Liverpool’s Bus Revolution

Since Thatcher's deregulation, the gap in public transport has become one of the starkest markers of inequality between London and the North – that's why Liverpool's buses are coming back under public control.

(Getty Images)

You only need to take a short walk from the Houses of Parliament to see the UK’s imbalance in a nutshell.

It’s not the stunning architecture, vibrant bars and restaurants, or world-leading universities. Across the North, we have all of that in plentiful supply—though I’m sure certain members of the cabinet might believe that everyone north of Birmingham lives in some kind of Hovis advert.

No, I am talking about something as ordinary as one of the bus stops dotted along Parliament Square.

During rush hour on an ordinary working day, you are just as likely to find yourself standing next to a member of the Lords or Commons as the staff that service their offices and serve their food.

While a hierarchy might exist within the walls of the Palace of Westminster, on the street, people all stand in the same line as equals waiting for a bus. It was a spectacle I witnessed almost daily during my time as an MP.

Done properly, public transport is a great leveller—and in London, it proves the case, with people from all walks of life stood waiting patiently in line, many not even bothering to check the timetable, such is the reliability and frequency of our capital’s bus system.

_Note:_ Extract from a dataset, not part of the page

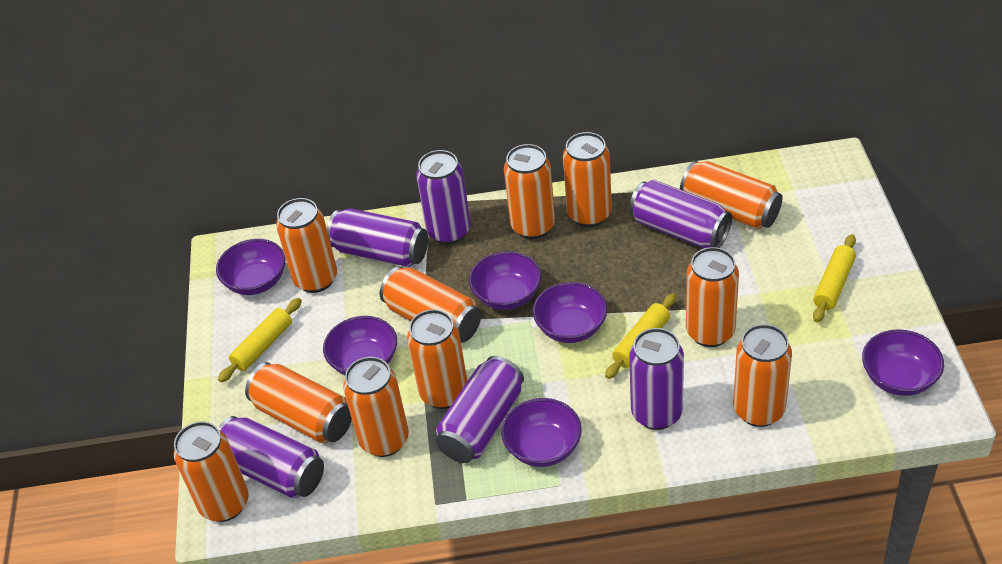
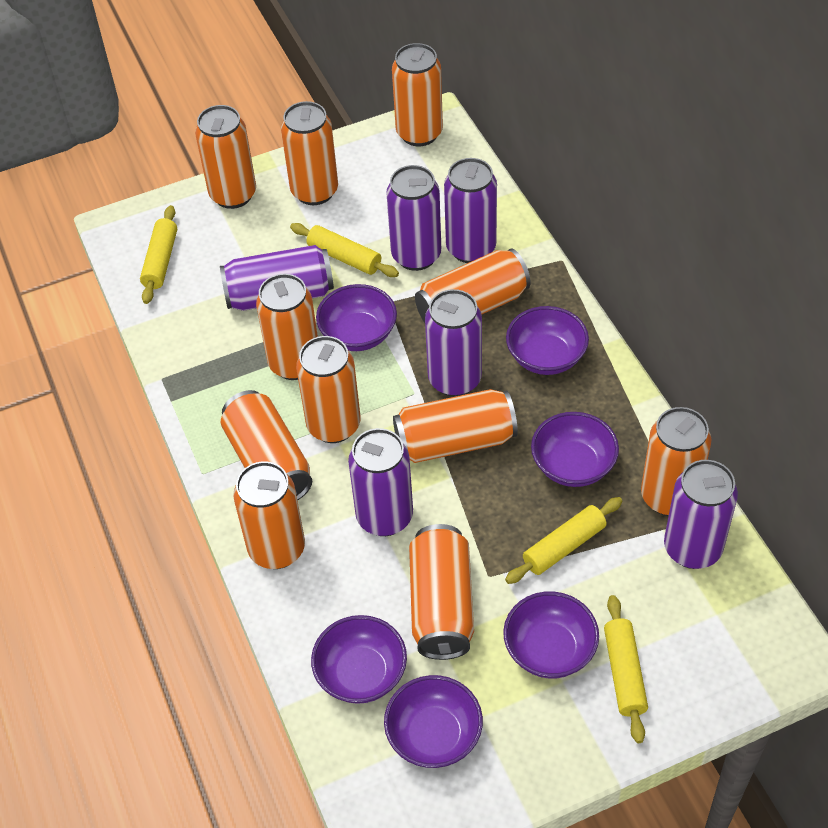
yellow rolling pin: 3 -> 4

During my time in the Commons, it made me question why things didn’t work like this at home.

Back then, I would sometimes drive into Liverpool city centre. Fast forward a couple of years, and in the name of doing my bit for climate change, I no longer own a car.

I use public transport to get about, and like the thousands of other residents that rely on it every day, experience a disjointed system that simply doesn’t work for those who need it.

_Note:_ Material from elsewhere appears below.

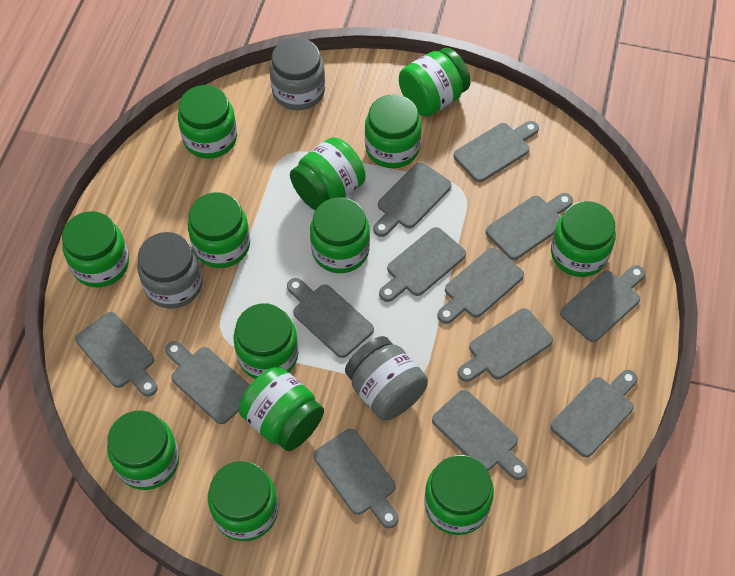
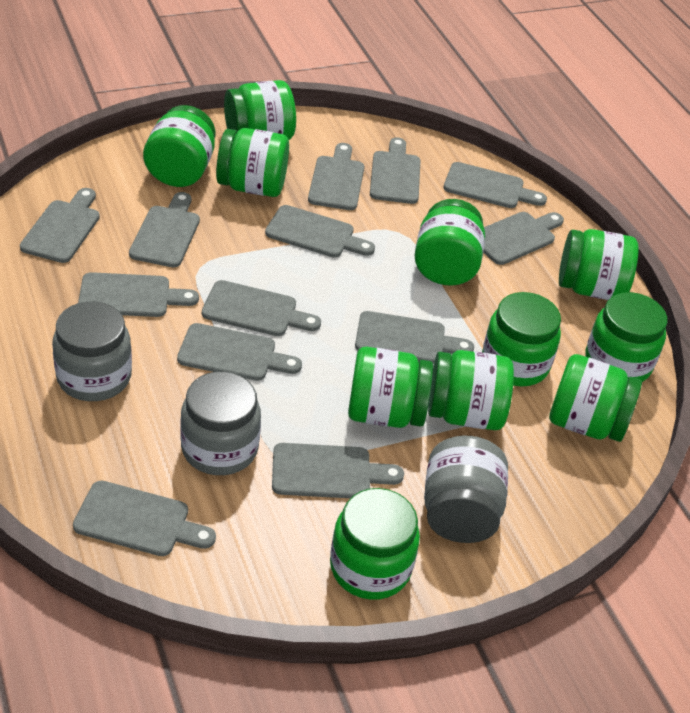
green jar: 13 -> 11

When I ran to be the first Mayor of the Liverpool City Region, fundamental reform of our broken, fragmented transport system was one of the key drivers. For too many people in our region, public transport does not provide the quality alternative to the car that we deserve.

In only a few years, we’ve already taken firm steps to help put that right. Taking inspiration from my time in the capital, I want to build a London-style transport system for our region that will make getting about quicker, cheaper, greener, and more reliable.

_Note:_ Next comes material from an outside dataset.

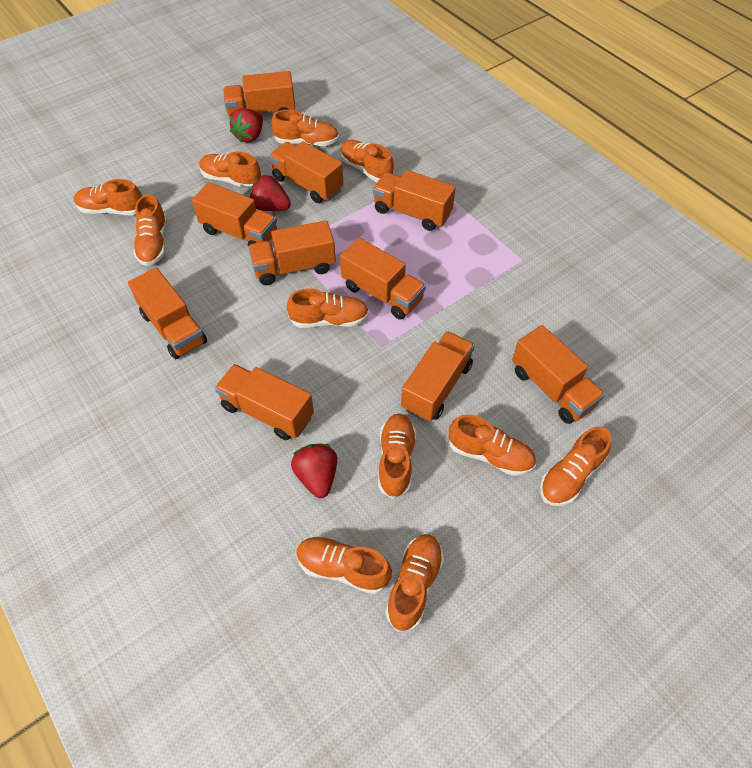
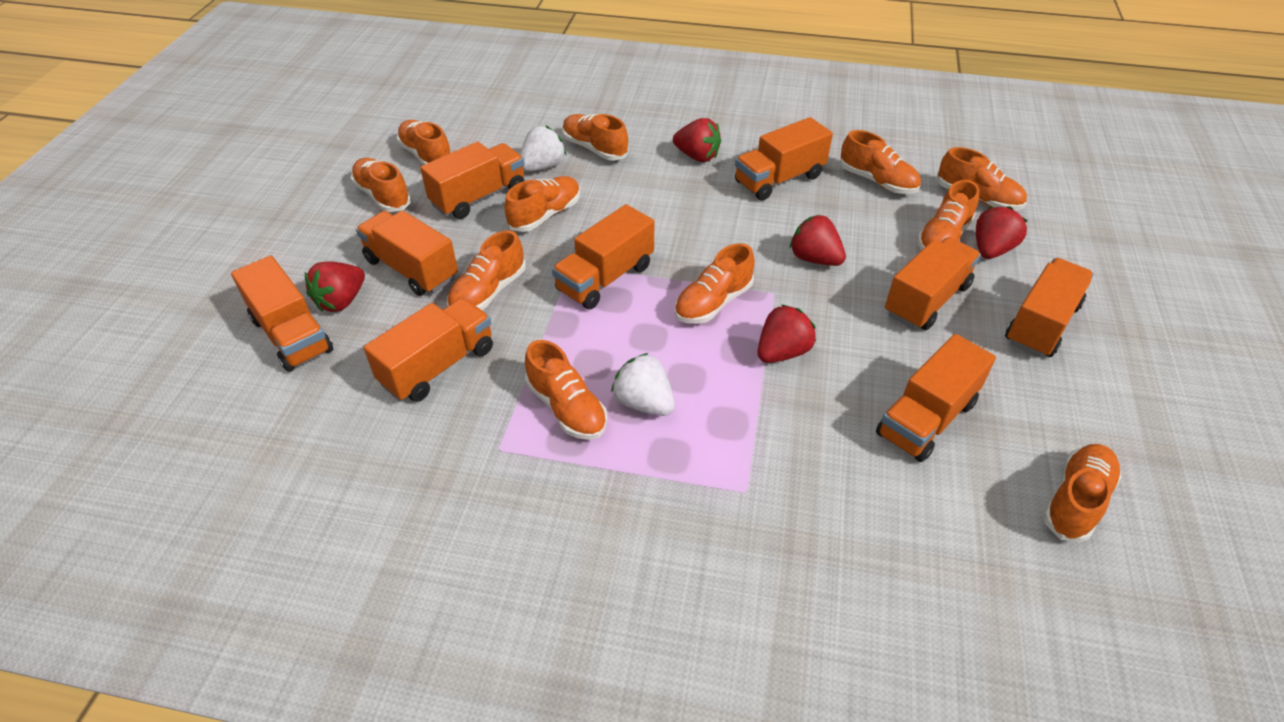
orange truck: 10 -> 9
red strawberry: 3 -> 5
white strawberry: 0 -> 2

Earlier this month, those plans took a massive leap forward.

Margaret Thatcher’s decision in 1985 to deregulate bus services outside of London has to go down as one of the single most destructive pieces of ideological vandalism in our country’s recent history.

It set London and the rest of the country on two wildly divergent paths, with many working-class communities quite literally cut off from each other, and from opportunities to get on, as a result.

Let me be clear, though: I’m not knocking London. This isn’t and shouldn’t be a race to the bottom.

As my friend Sadiq Khan is right to say, a strong London is good for our regions and for the UK. But I’m sure we all agree that a strong North is good for London and the rest of the country, too.

And let’s face it: even London would struggle to have London-style amenities if the government decided to give them Northern-style funding settlements.

For more than thirty years, we have been forced to contend with fragmentation, deregulation, and underfunding; the backbone of our public transport networks designed around the whims of private shareholders rather than the people relying on the service every single day.

Eighty-two percent of all public transport journeys in my region are taken by bus—that’s nearly 400,000 journeys every day. But it would be a mistake to assume that this is a statistic borne solely out of personal preference.

Low levels of car ownership—coupled with a historic lack of joined-up thinking that has left many communities cut off from train networks—means that our buses are a lifeline for some of the most vulnerable in our society.

Buses are not only a vehicle to help people get from A to B, they are also a driver for social mobility, connecting people to family, work, education, and training, and other vital public services.

Yet local people tell me that our buses are too unreliable, often unaffordable and inconvenient. It is little wonder when some journeys can cost twice as much as similar ones in London. It is a familiar story across much of the North.

How can that be fair?

Our people deserve better—and that’s why I’m not prepared to accept a second-class service for the people of the Liverpool City Region anymore.

Using the powers devolution has given us, we are working to roll back the 1980s and put local transport back where it belongs—under public control. Local leaders recently chose franchising as our preferred model for running the region’s buses.

Where successive Tory governments have failed to deliver on ‘levelling up’ (or the Big Society, or the Long-Term Economic Plan, or the Burning Injustices or, come to think of it, any of the empty slogans they have offered us over the years), we’re showing what real, radical change looks like.

The Labour Party has been doing real ‘levelling up’ for more than a hundred years. It’s called socialism. And there is no better manifestation of that than repairing the damage that reckless market experimentation has done to local transport.

It is not a journey I am taking alone. Across the North, Labour leaders are showing the difference our party makes in power.

As is often the case with deregulated buses, you wait years for one and then suddenly three Labour mayors turn up and start reregulating our networks at the same time.

This is why we get into politics; why we choose the Labour Party. Not to tinker round the edges but to deliver radical transformations that improve the lives of ordinary people.

I’m proud to be building the fairer, greener more inclusive place that the 1.6 million people who call my region home deserve. It’s all aboard the bus to get us there.